The plaintiffs next relied on the Act of 1901, chapter 612, which amends the Act of 1885, so that it now reads as follows: “The statute of limitations shall not run against any judgment against the owner of any homestead or homestead interest during the existence of such homestead or homestead interest: Provided, the said homestead shall be actually assigned and set apart to the judgment debtor or homesteader before the expiration of ten years from the docketing of such judgment: Provided fuHher, that the owners of judgments docketed since March 11, 1885, shall have two years from the ratification of this act within which to assign and set apart the homesteads under such judgments, etc.” The contention is that, under this act, they have two years after the date of its ratification within which to have the homestead allotted, and they now ask that an execution may issue on their judgment, in order that this allotment may be made, but as to this contention, also, we think the plaintiffs must fail.

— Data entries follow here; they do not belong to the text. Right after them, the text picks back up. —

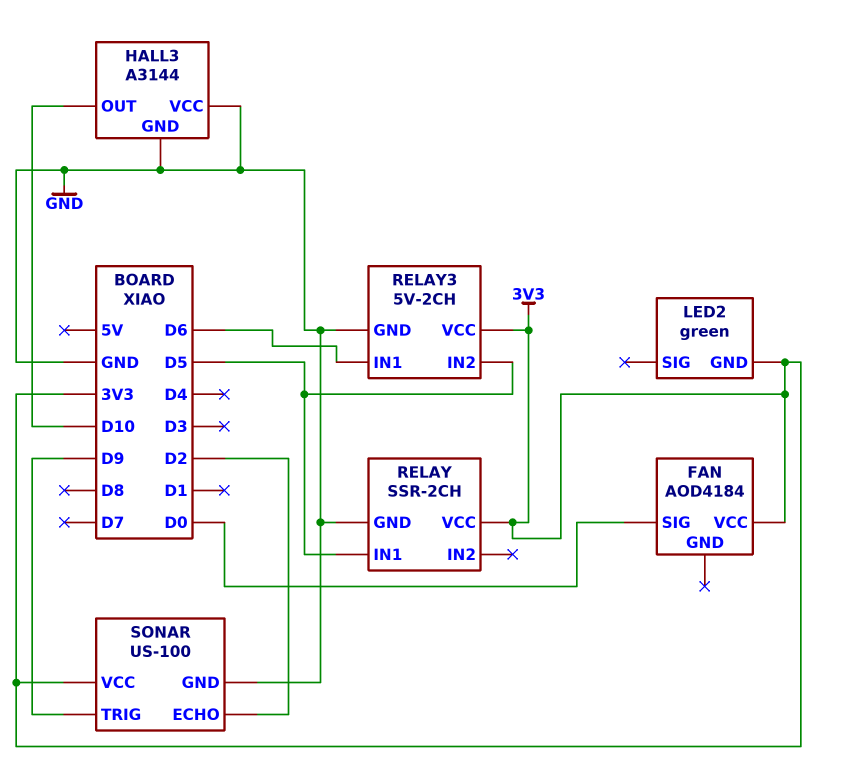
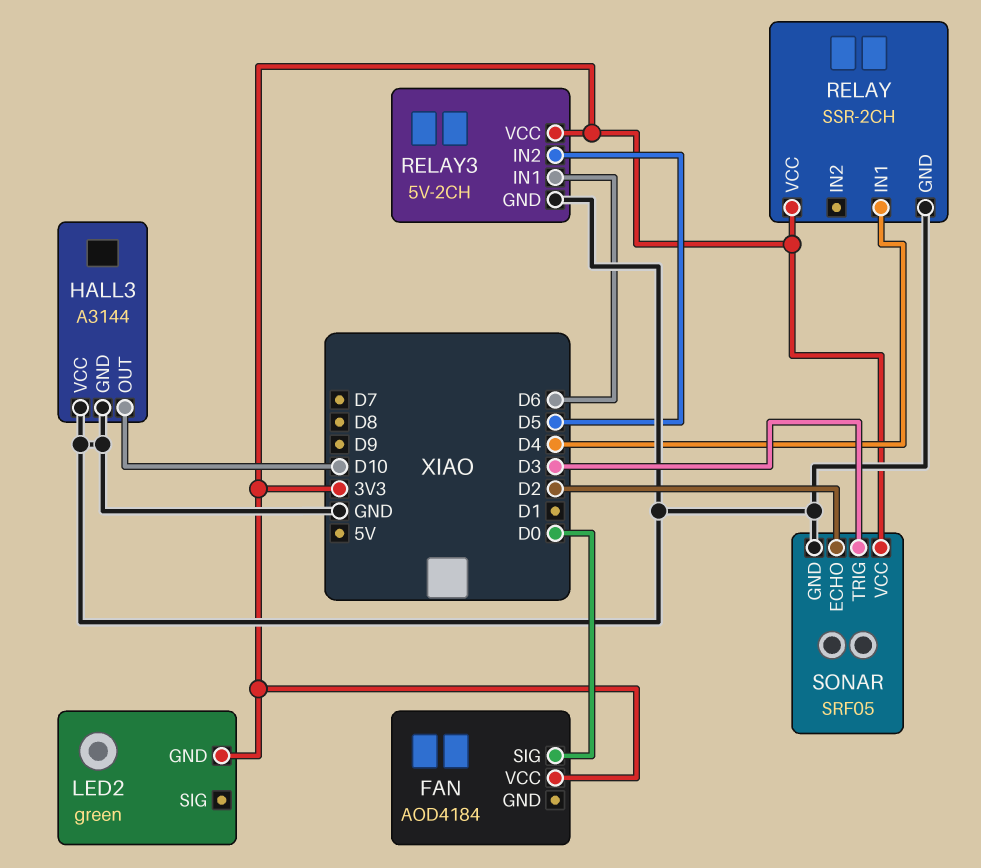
RELAY pin IN1: D5 -> D4
SONAR: US-100 -> SRF05
SONAR pin TRIG: D9 -> D3

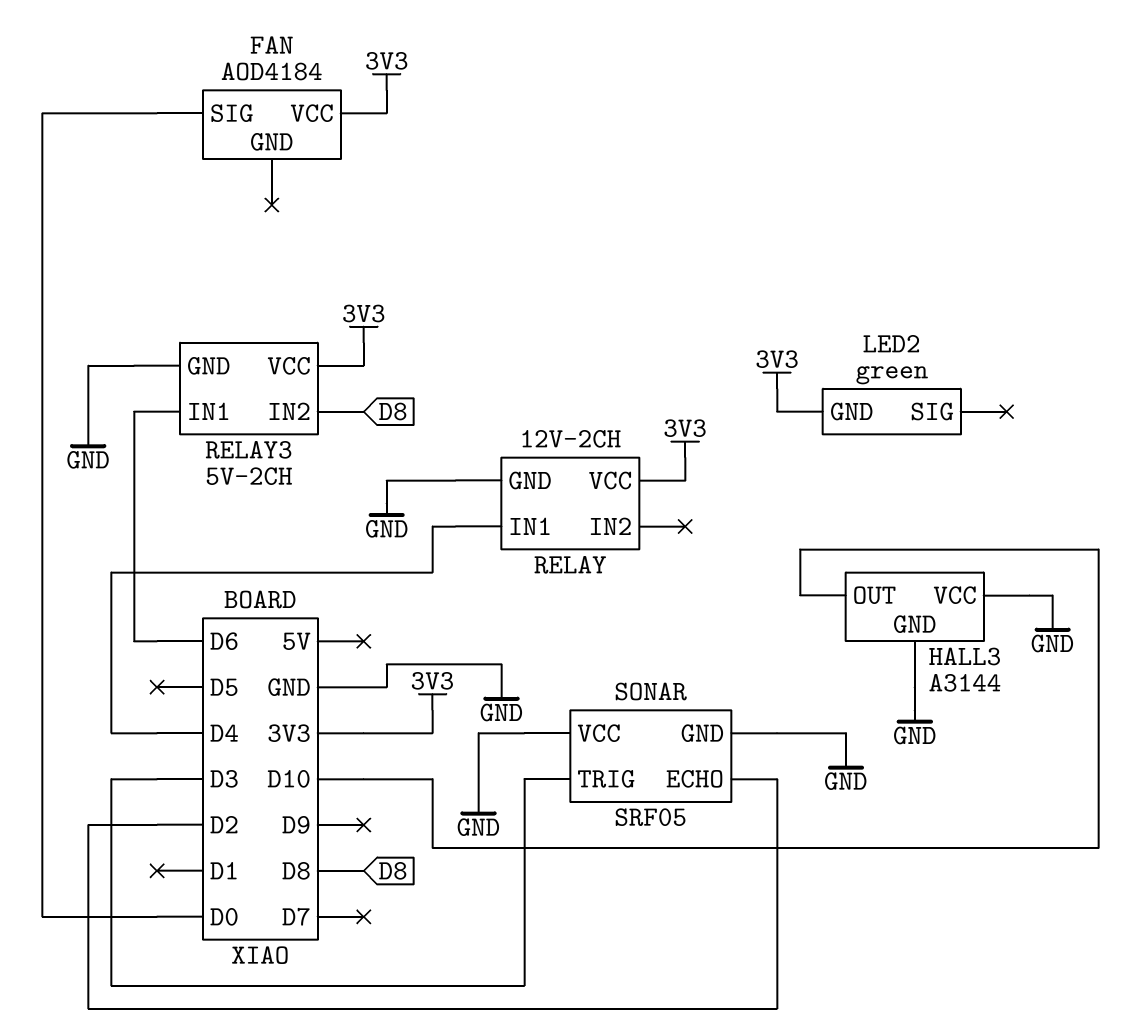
RELAY: SSR-2CH -> 12V-2CH
RELAY3 pin IN2: D5 -> D8
SONAR pin VCC: 3V3 -> GND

The judgment in this case was docketed on December 17, 1888, so that more than ten years had elapsed since the docketing of the judgment and before the Act of 1901 was ratified. The plaintiffs, therefore, can take no benefit from that act unless their case falls within the second proviso, to-wit, “that the owners of judgments docketed since March 11, 1885, shall have two years from the ratification of this act within which to assign and set apart the homesteads under such judgments.” We think the plain meaning of the Act of 1885, as amended by the Act of 1901, is that the statute of limitations shall not run against any docketed judgment during the existence of an allotted homestead, provided the homestead is, or was, allotted within ten years after the docketing of the judgment, with the further proviso that if the ten years had not expired at the date of the ratification of that act the plaintiff should have two years within which to have the homestead allotted, and if it is allotted within that time the running of the statute should be arrested and the judgment should not be barred by the statute as to the land so set apart, but that at the expiration of the homestead such land might be subjected to the satisfaction of the judgment. If this construction is not placed upon the Act of 1901, full operation and effect cannot be given to both provisos. It is evident from the first proviso that the Legislature intended that the statute should not be suspended unless the homestead has been allotted within ten years after the docketing of the judgment. If the second proviso is allowed to apply to judgments docketed more than ten years before the ratification of the act, it will completely nullify ihe first proviso, and the rule of interpretation is that effect shall be given to each and every part of the statute, or that one part shall be so construed by another that the whole may (if possible) stand. 1 Blk. Com., 89. “It is not permissible, if it can be reasonably avoided, to put such a construction upon a law as will raise a conflict between different parts of it, but effect should be given to each and every clause and provision.” Black Interp. of Laws, p. 61.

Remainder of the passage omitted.